PhD Thesis Defense: Dmitry Petrov, Structure-Aware Shape and Image Synthesis
Content
Speaker
Abstract
In recent years, a variety of approaches have developed deep neural network-based architectures for 3D shape and image generation with wide-ranging applications to computer-aided design, fabrication, architecture, art, and entertainment. While these methods can capture diverse macro-level appearances, they rarely model 3D shape structure or topology of generated objects explicitly, relying instead on the representational power of the network to generate plausible-looking shapes or images. In my work, I introduce shape and image synthesis methods methods that model complex topological and geometrical details, and support interpretable control of generated object structure and geometry.
(1) I propose ANISE – a new part-aware 3D shape reconstruction method based on neural implicit functions. Specifically, given a partial shape observation (image or point cloud), it reconstructs shapes as a combination of parts, each with its own geometric representations. I formulate shape reconstruction in two different manners: as a union of part implicit functions, or by retrieving parts in a reference database and assembling them into a final shape. This approach allows modification of the final result either by moving parts or swapping them using part latent codes.
(2) I introduce the GEM3D – a two-step 3D shape generation model that first generates medial skeletal abstraction that captures and then infers and assembles a collection of locally-supported neural implicit functions, conditioned on generated skeletal abstraction. This skeleton-based latent grid is more structure-aware compared to other irregular latent grid approaches, providing more interpretable support for latent codes in 3D space, while remaining capable of representing complex, fine-grained topological structures. It also allows for editing of the resulting surface through manipulation of the generated skeleton.

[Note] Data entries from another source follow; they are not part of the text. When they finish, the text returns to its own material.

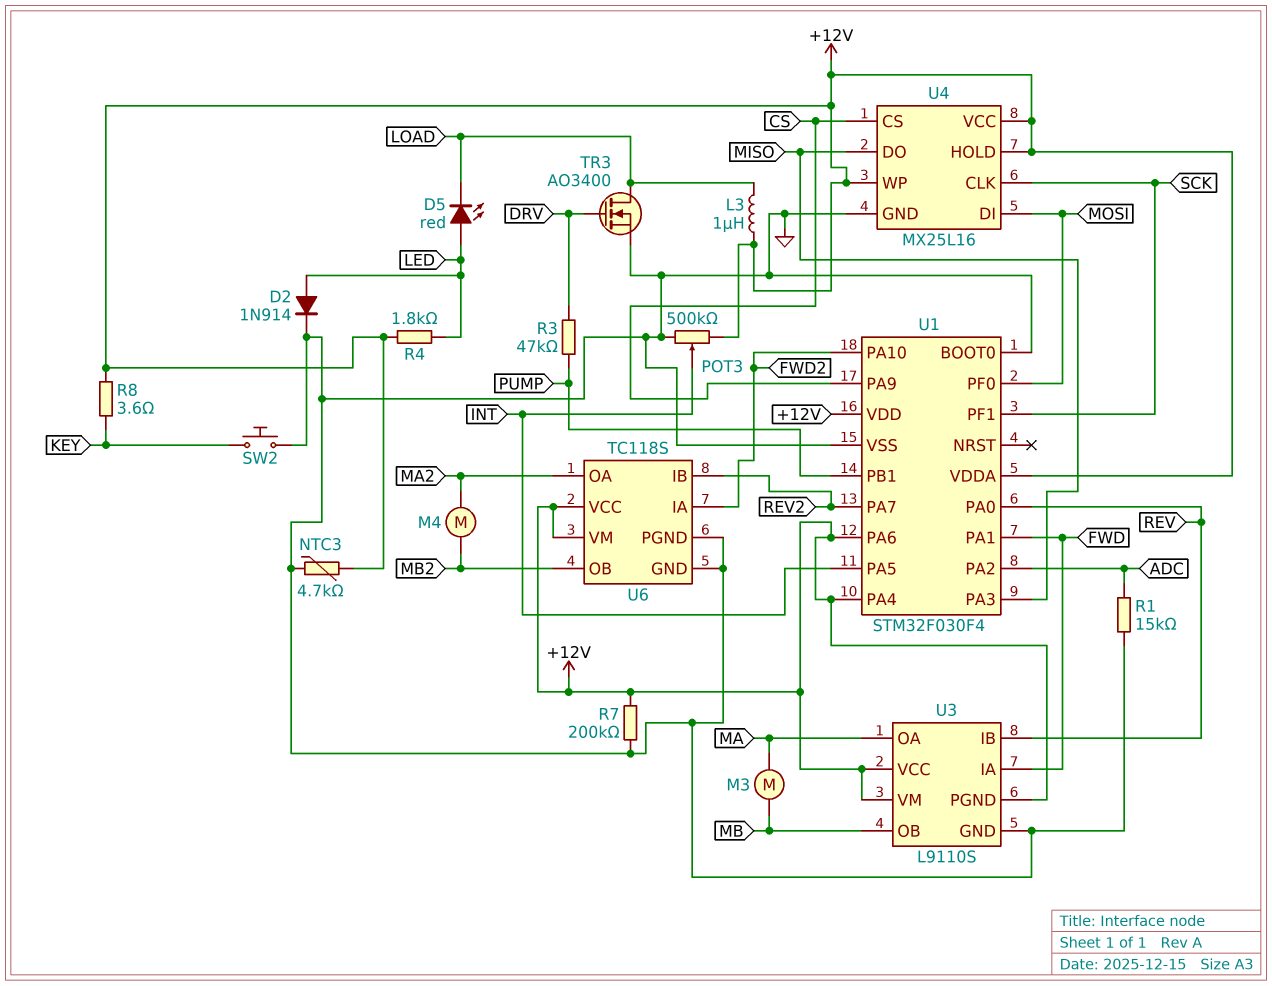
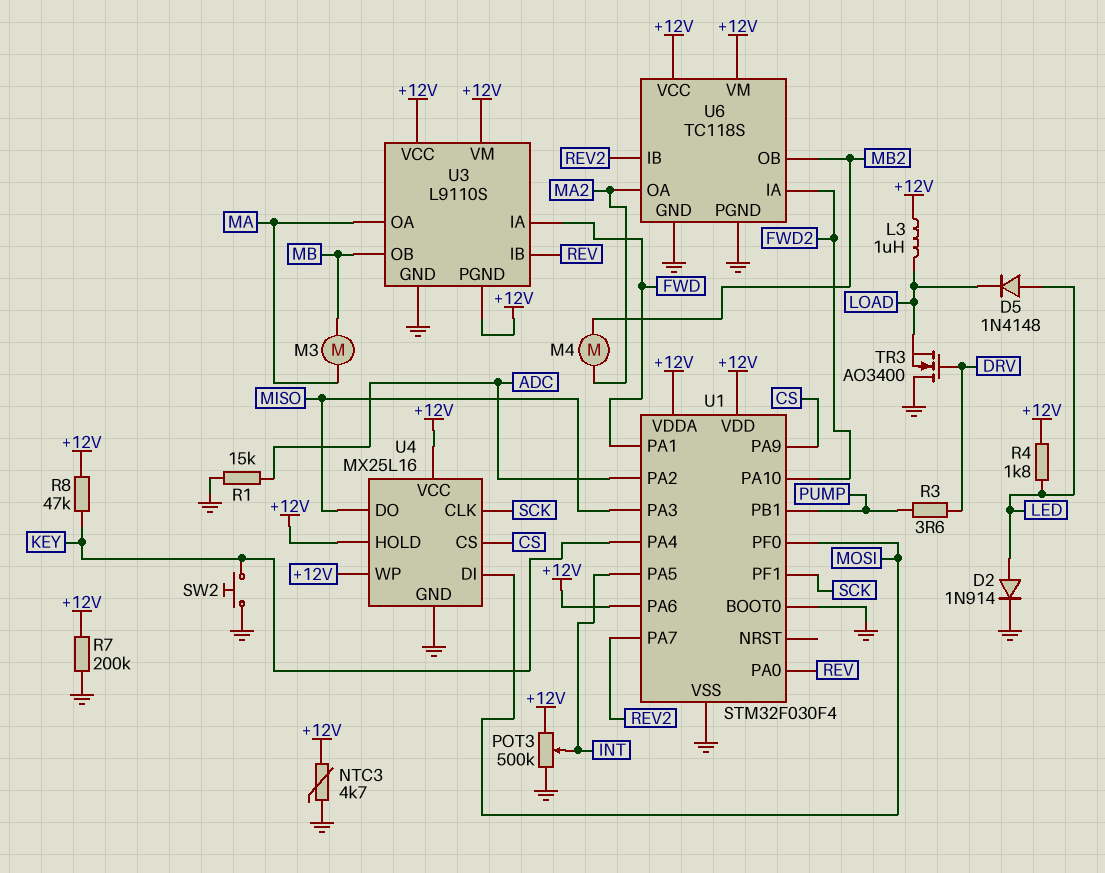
D5: LED red (A LED, K LOAD) -> diode 1N4148 (A LED, K LOAD)
R3: 47k (DRV, PUMP) -> 3.6 (DRV, PUMP)
R8: 3.6 (+12V, KEY) -> 47k (+12V, KEY)
TR3: NMOS AO3400 (G DRV, D LOAD, S GND) -> NMOS AO3400 (G DRV, D GND, S LOAD)
U1 pin PA4: +12V -> KEY

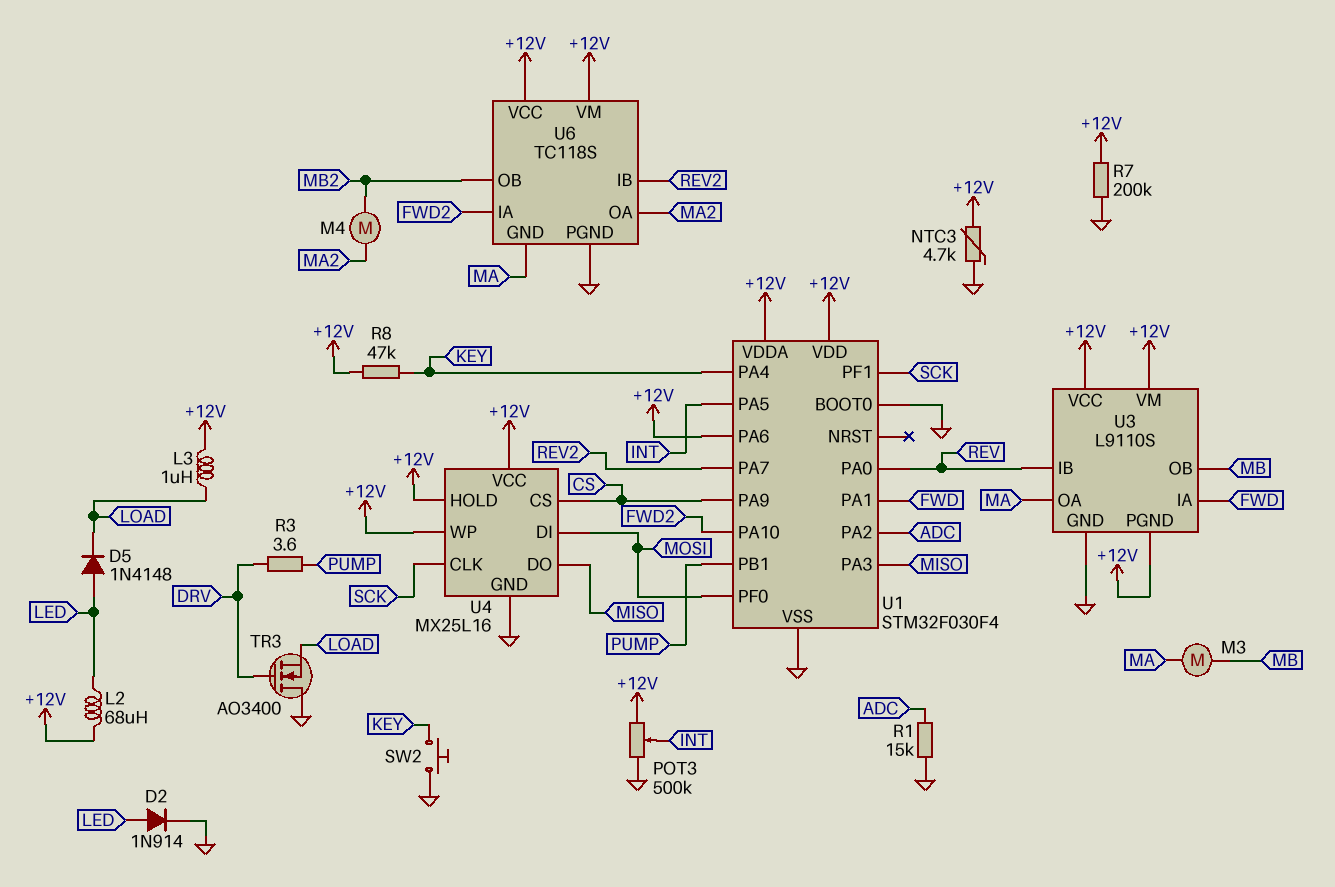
L2: none -> 68uH (+12V, LED)
R4: 1.8k (+12V, LED) -> none
U6 pin GND: GND -> MA

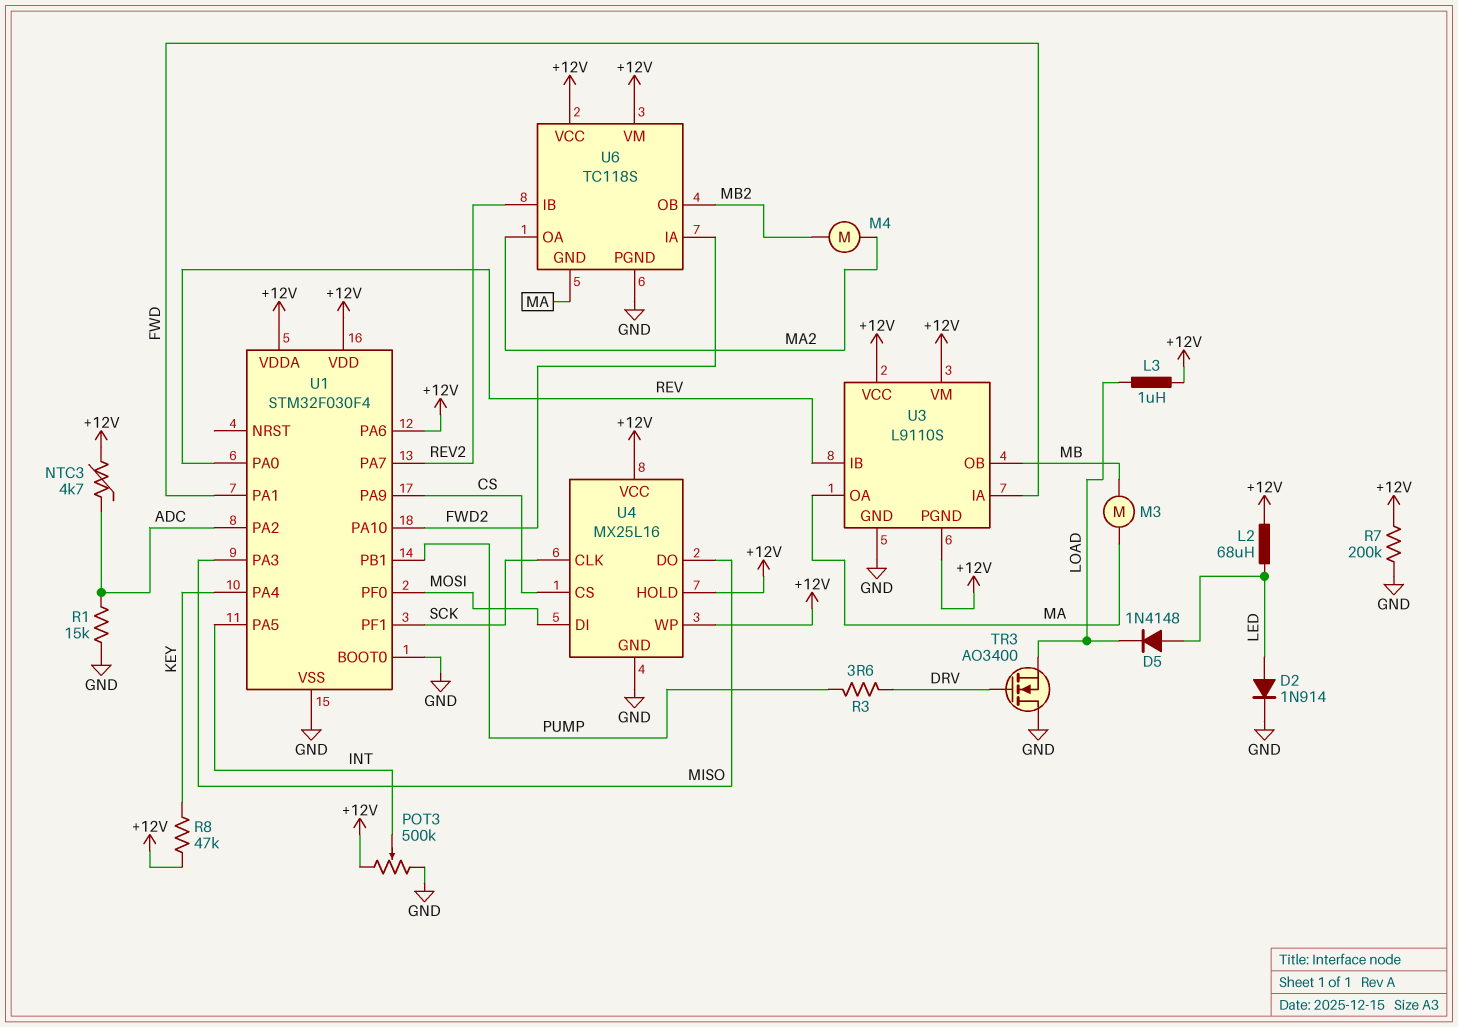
NTC3: 4.7k (+12V, GND) -> 4.7k (+12V, ADC)
SW2: button (GND, KEY) -> none

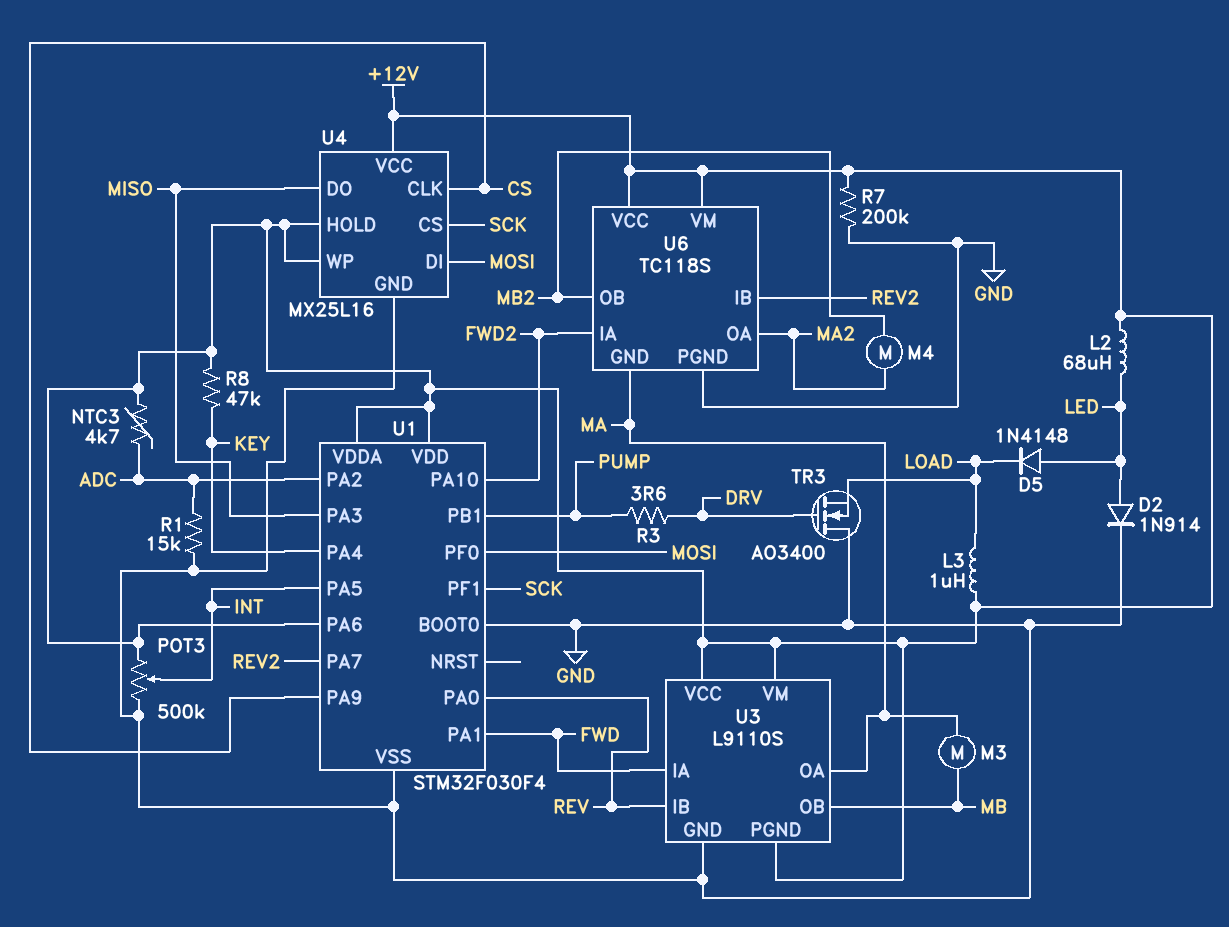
U4 pin CLK: SCK -> CS
U4 pin CS: CS -> SCK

(3) Finally, I propose ShapeWords, an approach for synthesizing images based on 3D shape guidance and text prompts. ShapeWords incorporates target 3D shape information within specialized tokens embedded together with the input text, effectively blending 3D shape awareness with textual context to guide the image synthesis process. Unlike conventional shape guidance methods that rely on depth maps restricted to fixed viewpoints and often overlook full 3D structure or textual context, ShapeWords generates diverse yet consistent images that reflect both the target shape's geometry and the textual description. We show that ShapeWords produces images that are more text-compliant, aesthetically plausible, while also maintaining 3D shape awareness.
Advisor
Evangelos Kalogerakis